Uno de los principales problemas con el modelo de producción y consumo de la economía circular es la obsolescencia programada. La caducidad planificada o programada se refiere al acortamiento deliberado de la vida útil de un producto por parte del fabricante para aumentar el consumo. Windows 7, por ejemplo, llegó al final de su vida útil en enero pasado por decisión de Microsoft y ya no está recibiendo actualizaciones. Esto implica un alto riesgo de seguridad para sus usuarios.

Una de cada cuatro computadoras del mundo todavía usa Windows 7 como sistema operativo, según datos de Net Market Share. Esto significa que muchos usuarios tendrán que buscar otras opciones o lidiar con las consecuencias negativas de usar este software desactualizado. Sin embargo el enfoque de Microsoft con Windows 10 dista de una práctica de obsolescencia programada. El actual sistema operativo de la compañía norteamericana fue desarrollado para funcionar no solo en computadoras de última generación con altos requerimientos para su instalación. Por el contrario, el sistema puede correr en equipos antiguos y Microsoft todavía ofrece la opción de pasar gratis de Windows 7 a Windows 10. Aquí encontrarás un paso a paso de cómo hacerlo.

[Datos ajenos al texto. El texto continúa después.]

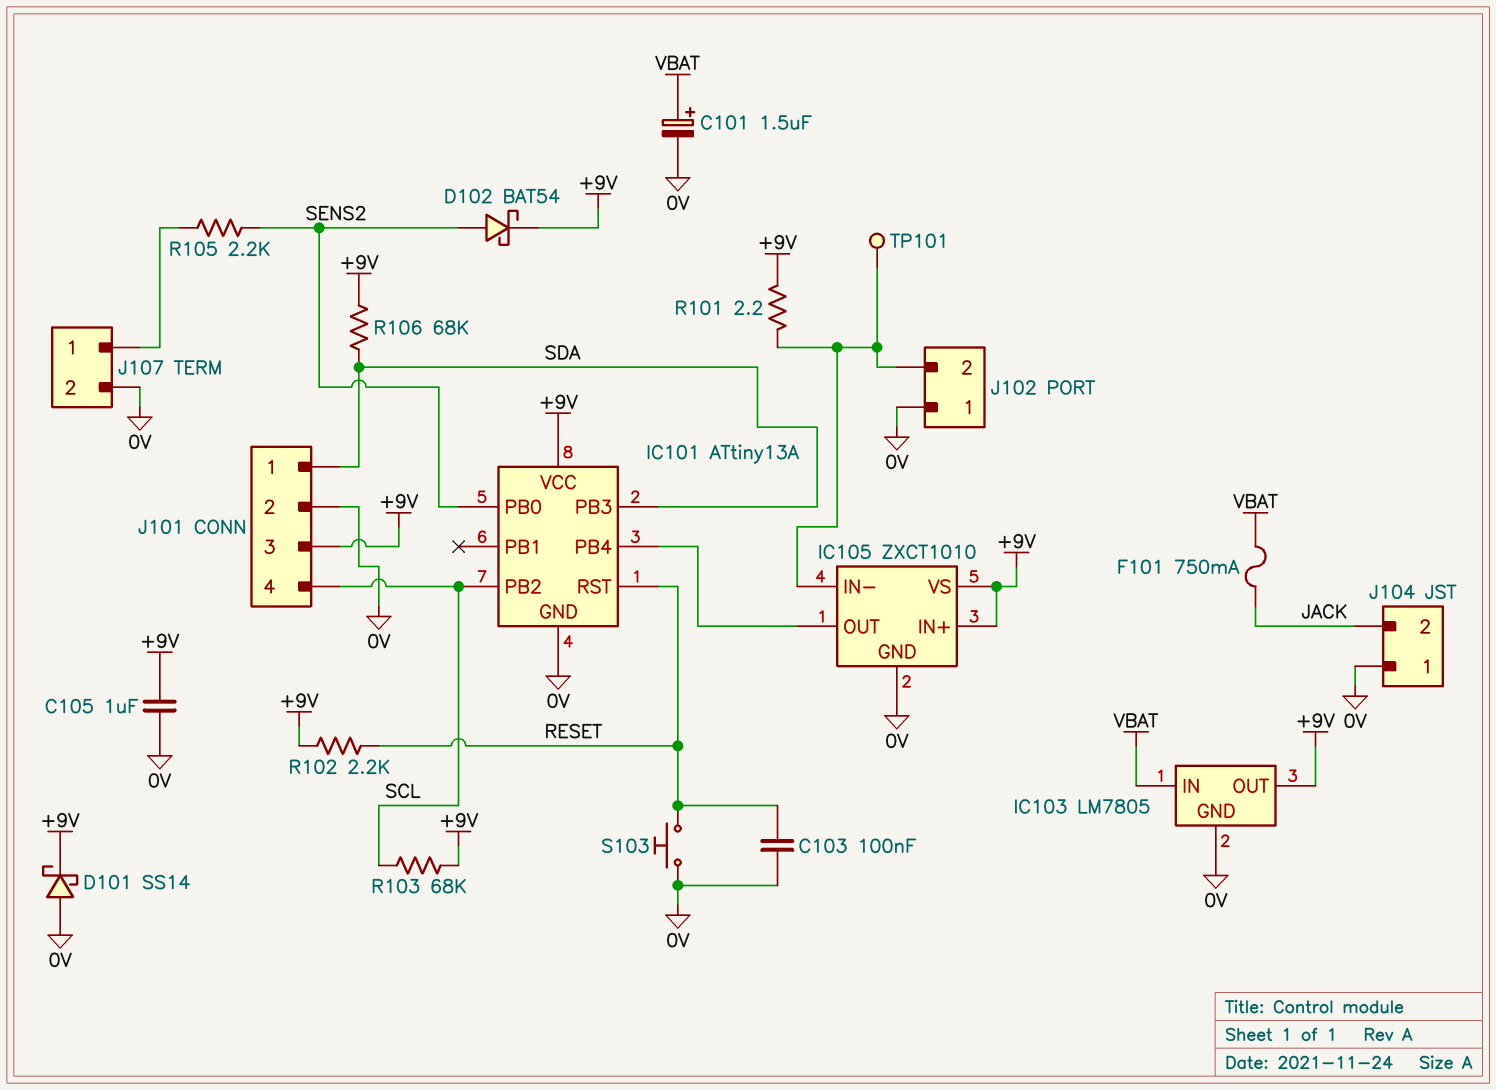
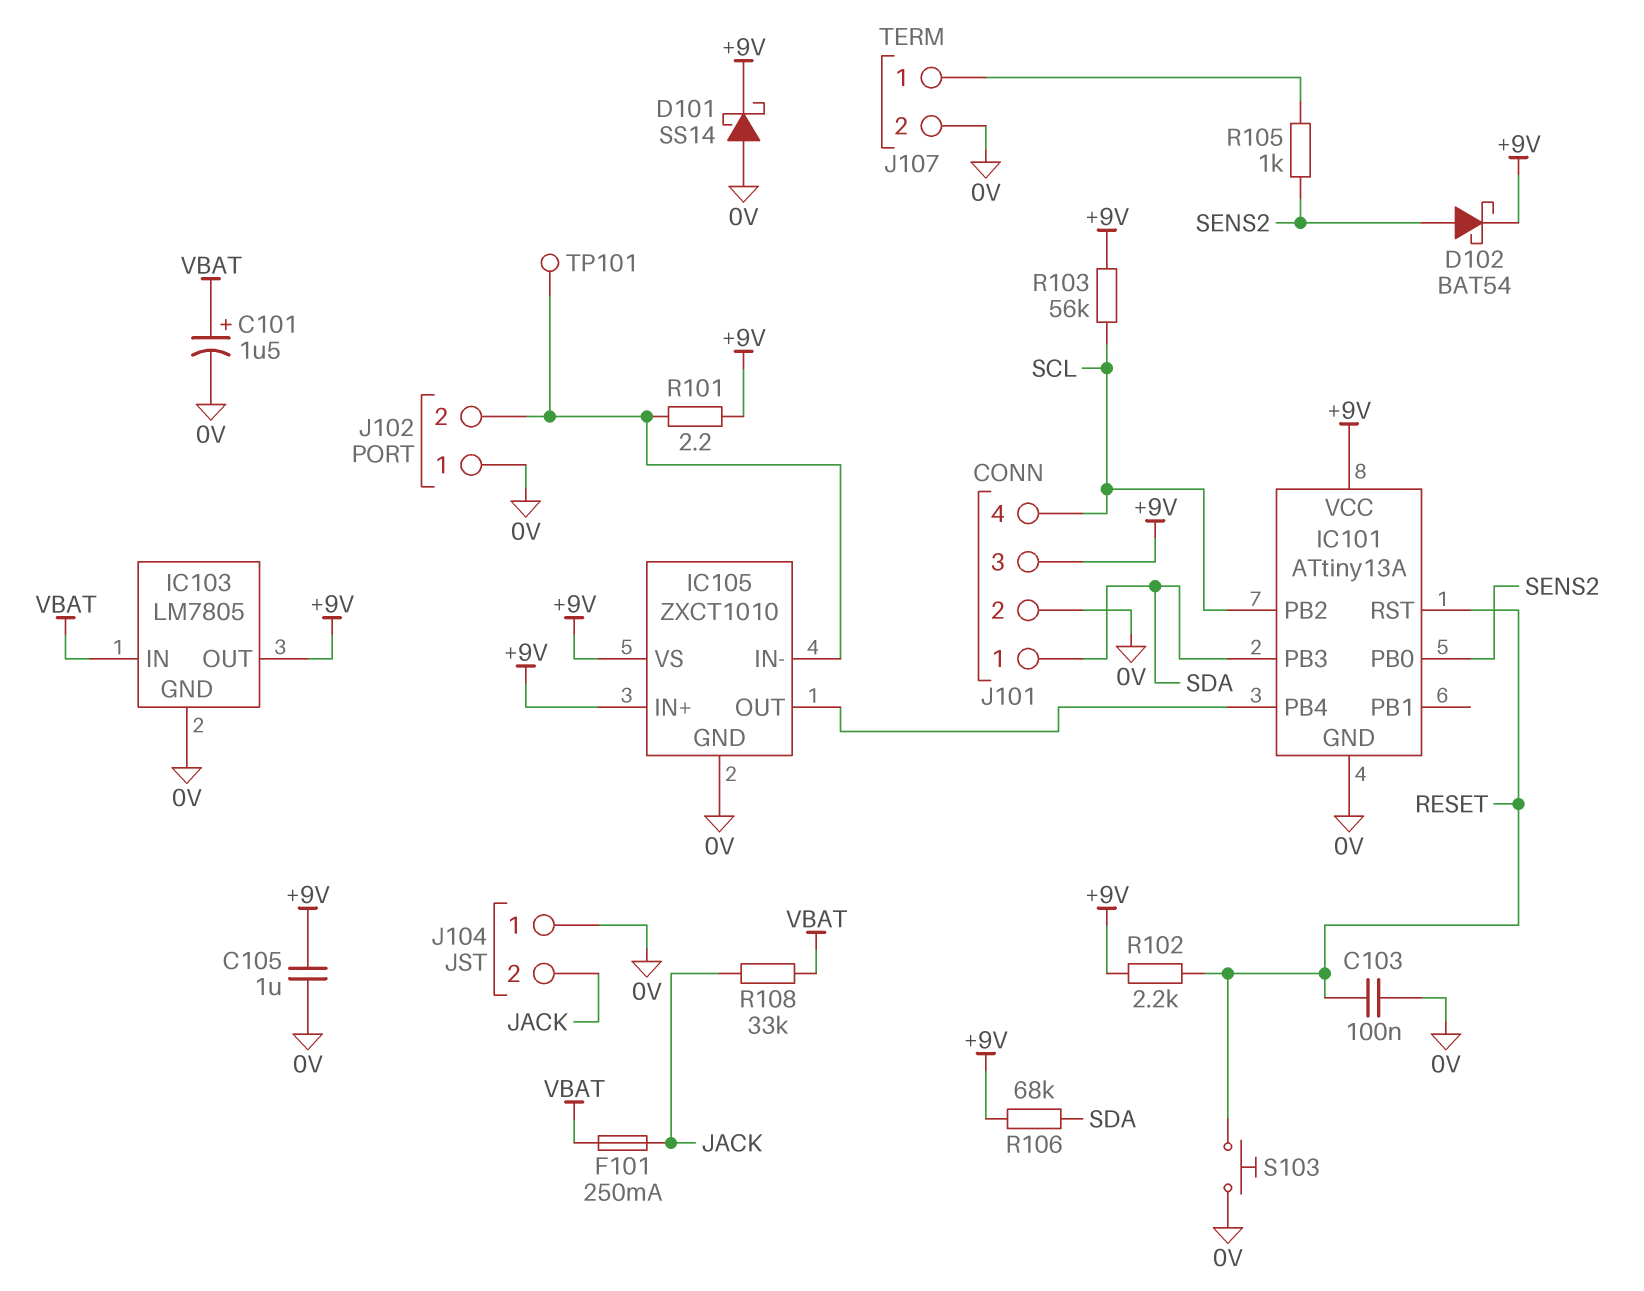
F101: 750mA (JACK, VBAT) -> 250mA (JACK, VBAT)
R103: 68k (+9V, SCL) -> 56k (+9V, SCL)
R105: 2.2k (J107/1, SENS2) -> 1k (J107/1, SENS2)
R108: none -> 33k (JACK, VBAT)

Propuesta para salir de la depresión económica
La obsolescencia programada es una práctica que está lejos de ser nueva. En 1932, un agente inmobiliario ruso-estadounidense llamado Bernard London, evocó por primera vez lo que llamó en ese momento, «obsolescencia programada». En un folleto de pocas páginas, disponible en línea, sentó las bases de este concepto y su interés para los fabricantes y la economía.
Es ampliamente aceptado que algunos televisores, teléfonos inteligentes y otros dispositivos tecnológicos tienen una vida útil deliberadamente corta. En otras palabras, se vuelven obsoletos después de solo unos pocos años de uso, lo que obligará a reemplazarlos. Un ejemplo totalmente actual es el de los teléfonos inteligentes. Estos móviles a menudo son desechados después de algunos años de uso. Las pantallas o botones se rompen, las baterías se agotan o sus sistemas operativos ya no reciben actualizaciones.
Sin embargo, hasta ahora, ningún estudio ha podido demostrar esta práctica real entre los fabricantes. En la mayoría de los casos, sigue siendo muy difícil distinguir entre el desgaste natural de los equipos y sus componentes, y un deseo deliberado de reducir la vida útil de un producto.
El gran problema es medioambiental
Además del impacto económico y social, la obsolescencia programada daña nuestro medio ambiente al agotar los recursos de nuestro planeta. También tiene consecuencias altamente “tóxicas”.
La cantidad de desechos electrónicos (e-waste) que se produjeron a nivel mundial en 2019 alcanzó un récord de 53,6 millones de toneladas. Esto representa un aumento de 9,2 toneladas en cinco años, según cifras del monitor mundial de desechos electrónicos 2020 de las Naciones Unidas. Un porcentaje muy alto de estos desechos que ronda 85%, suele botarse de forma descontrolada. De esta forma termina en vertederos no aptos, en países en desarrollo.
La ONU define la basura electrónica como cualquier producto desechado con una batería o enchufe. Estos desperdicios incluye sustancias tóxicas y peligrosas como el mercurio, que pueden representar un riesgo severo para la salud humana y para el medio ambiente.
Reducir la cantidad de los residuos electrónicos que genera cada país debe ser una prioridad mundial. Sin embargo, esto desafía la tendencia actual adoptada por los fabricantes de introducir diseños y componentes que son cada vez más difíciles de reparar.